O turco dirigiu-se a mim com ar espantado e veio-me perguntar se eu tenho um olho de cada cor: um azul e um verde… e eu respondi: “parece que sim…”e disse a tirada clássica: “já houve períodos da minha vida em que me fiz valer muito dessa contingência. Hoje… nem por isso”. Resposta do gajo: “demais! Pareces um gato persa!”. Pensei: “Já me chamaram muita coisa mas isso…”. Perspicaz…

Reparei numa conversa informal que o Jyrki, o Vice-Director da escola secundária e a directora desta escola de 2º ciclo não se conheciam. Depois de assistir à sua explicação ele disse-lhe “é uma pena que não falemos mais, eu nem sequer a conhecia…”. E ela: “eu gostava tanto de saber o vosso feedback… o que é que vocês acham das nossas crianças quando vão daqui”. E eu estive para me meter e dizer que nós temos o Conselho Municipal de Educação onde todos reunimos mas depois achei que… naaa. Mas ainda assim: Portugal - 1 x Finlândia – 0. Neste aspecto, claro. De resto… é cabazada!
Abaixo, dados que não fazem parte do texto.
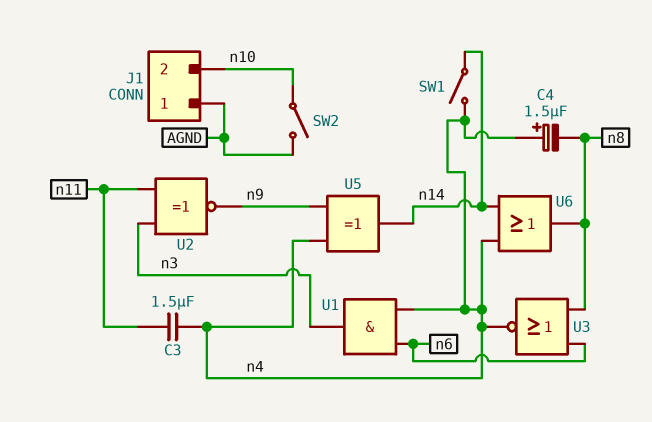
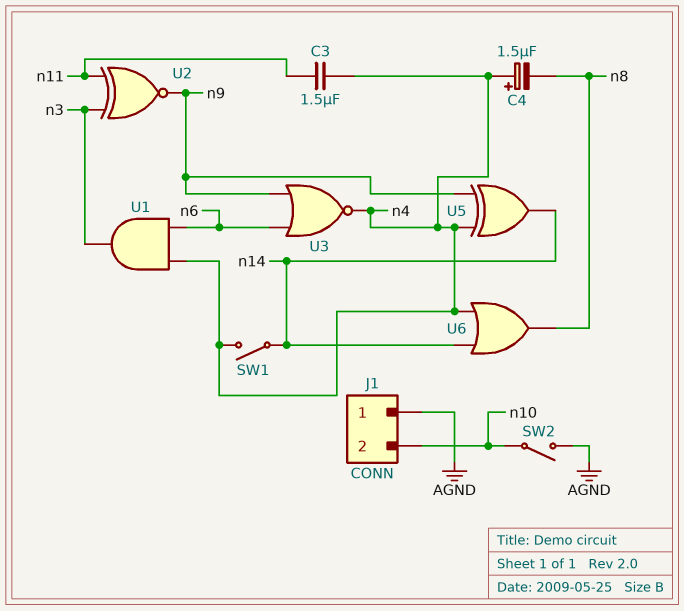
U3: NOR (in n6, in n8, out n4) -> NOR (in n6, in n9, out n4)

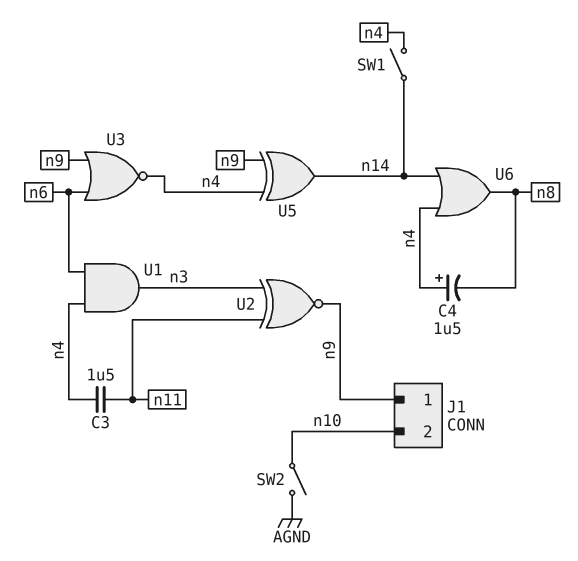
J1 pin 1: AGND -> n9

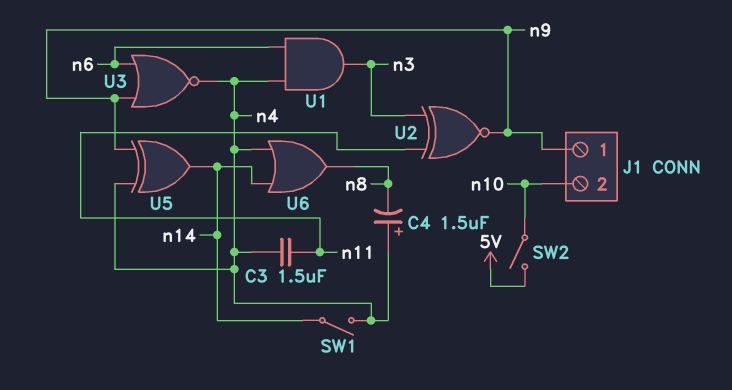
SW2: switch (AGND, n10) -> switch (5V, n10)

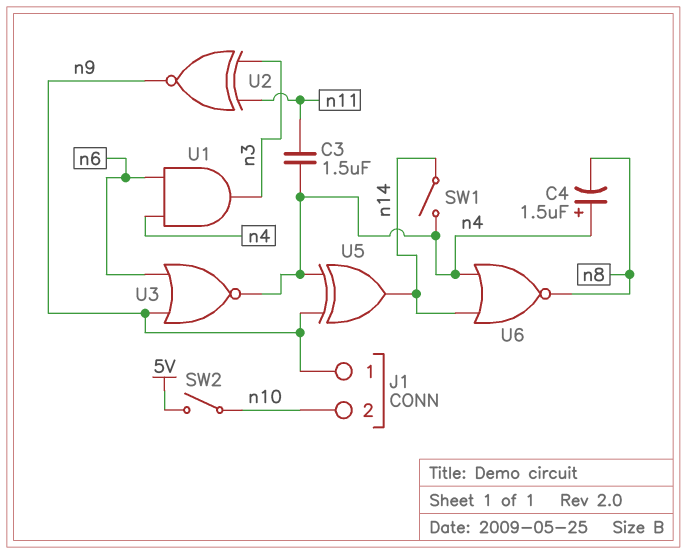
U6: OR (in n4, in n14, out n8) -> NOR (in n4, in n14, out n8)

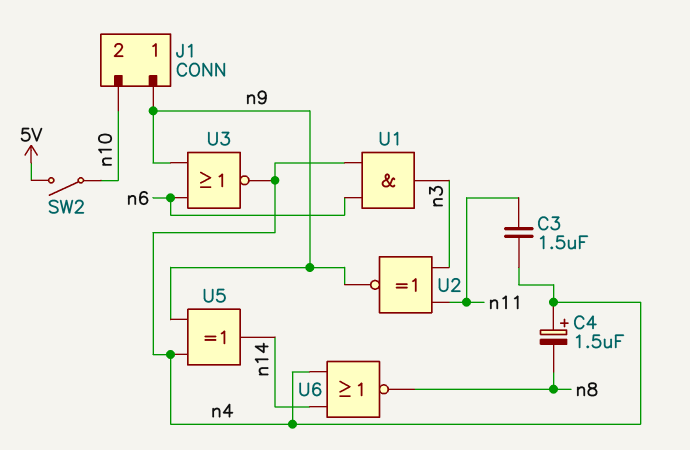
SW1: switch (n4, n14) -> none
O Jirki é um homem curioso. É daqui, vive cá, é casado, tem dois miúdos. Viveu durante muitos anos em Inglaterra e depois voltou. Das terras britânicas ficou-lhe a paixão pelo futebol e pelo Liverpool em particular, onde residiu. Tem o apartamento dele de Kuusamo à venda com 3 quartos e claro! sauna, a apenas 5 minutos a pé do centro da cidade por 140 mil euros. Uma pechincha, digo eu. Se alguém estiver interessado, diga qualquer coisa. Dão-se alvíssaras.


O almoço foi na cantina da escola. Purézinho de batata, salada de alface, outra salada gostosa diferente e almôndegas de porco e já arranjaram maneira de o turco ficar de fora outra vez. Estava bom. Gostei e o meu vizinho espanhol também porque repetiu “que te aproveche!”.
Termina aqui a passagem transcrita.